Following should be qualities of any fruit adopted for new introduction and propagation.

i.                           Good flavour, acceptable by public in general; free of objectionable fibres or terpine smell.

ii.                         Very high yield per tree and regular period.

iii.                        Early fruiting, short juvenile period.

iv.                       High prices per unit weight/volume.

v.                         Growing habit: medium, upright tree preferred to very spreading and extremely upright and spineley trees. Dwarf trees preferred as small space per tree can give large number of trees per acre and high yield.

vi.                       Fairly open foliage density; allowing aeration and radiation to pass through or extremely open foliage.

vii.                      Leaf colour guaranteeing adequate photo-synthesis. Pale and chaotic colours do not allow adequate photo-synthesis as compared to very dark green colour leaves.

viii.                    Long storage quality after harvest to allow fruit to be shipped by sea and pass through market chain to the consumer.

ix.                        Tree anthhracnose should either be nil or negligible and fruit anthracnose should be totally absent. Stem anthracnose should be nil or negligible.

x.                          Premature fruit splitting should be nil or negligible.

xi.                        Premature fruit drop should be nil or negligible.

xii.                       Susceptibility to fruit fly at the time of maturity or early should be nil or negligible.

xiii.                     Fruit instead of being in clusters should be open spaced on penducle with two or more fruits on it.

xiv.                     Very short flowering period to produce fruit of uniform size at maturity and reduced harvest time.

xv.                      A high percentage of flower should be females or hermophlodites.

xvi.                     Good taste.

xvii.                   Large size fruit with very small stone or seeds.
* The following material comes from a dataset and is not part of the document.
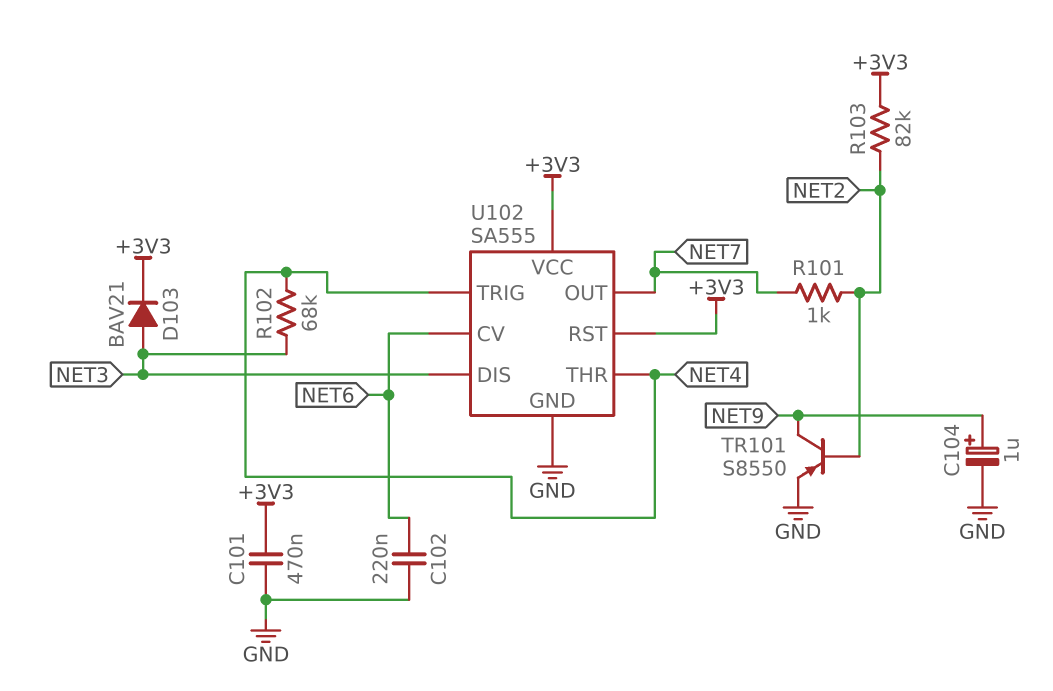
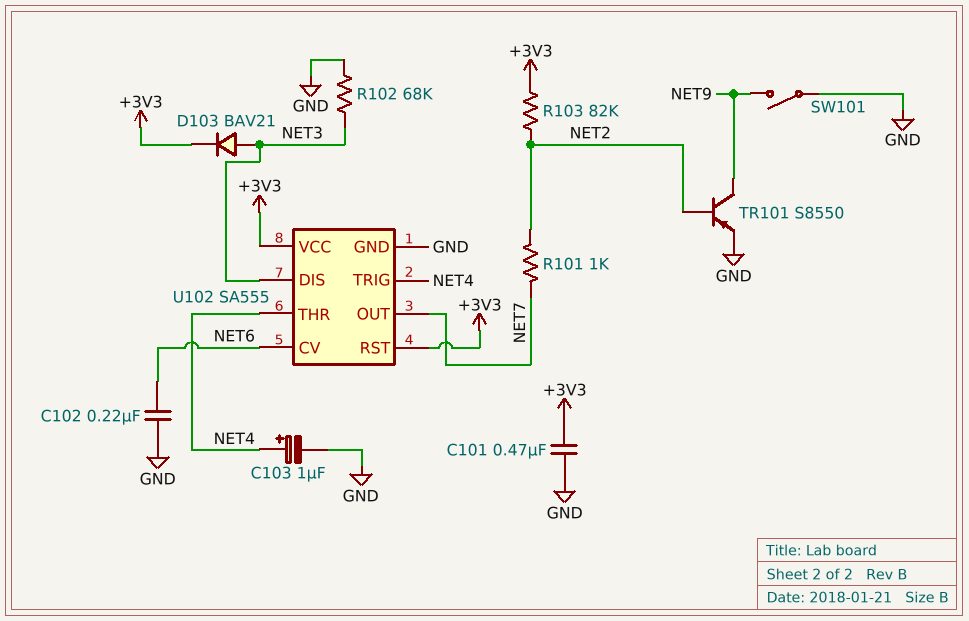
C103: none -> 1uF (plus NET4, minus GND)
C104: 1uF (plus NET9, minus GND) -> none
R102: 68k (NET3, NET4) -> 68k (GND, NET3)
SW101: none -> switch (GND, NET9)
xviii.                  Evens of size.

xix.                      Skin should be thin and form very small percentage of the total weight.

xx.                       Fruit colour should have eye appeal and be attractive with a good blush.

xxi.                      Fruit ripening should be even.

xxii.                    It should have long harvesting period of about 4 weeks or more to ease marketing without causing glut and high labour requirement in a short period.

xxiii.                   While fruit ripens on the tree, fruit-fall should be minimum.

xxiv.                  Ripening of fruit after harvest, should take 10-15 days to allow transport to long distances and through export market chain.

xxv.                    Deterioration of variety with time should not exist.

xxvi.                  Tree should have resistance to fungal diseases at time of flowering, fruit formation and marketing chain upto consumption.

xxvii.                 Fruit should be free of physiological break downs in the flesh.

xxviii.               Fruit should ship well.

xxix.                   Stone should not be more than 10% of total weight of fruit and pulp to total weight ratio should be very high.

xxx.                     It should have good transport characteristics.

xxxi.                   Very early or very late in the season to capture market.

xxxii.                  High market price.

xxxiii.                High returns per unit of land 

xxxiv.                Ease of harvest i.e., production on low branches.

xxxv.                 Open tree to make maximum use of solar energy for high production.

xxxvi.                Non vigorous to produce more fruit per unit area of land rather than wood.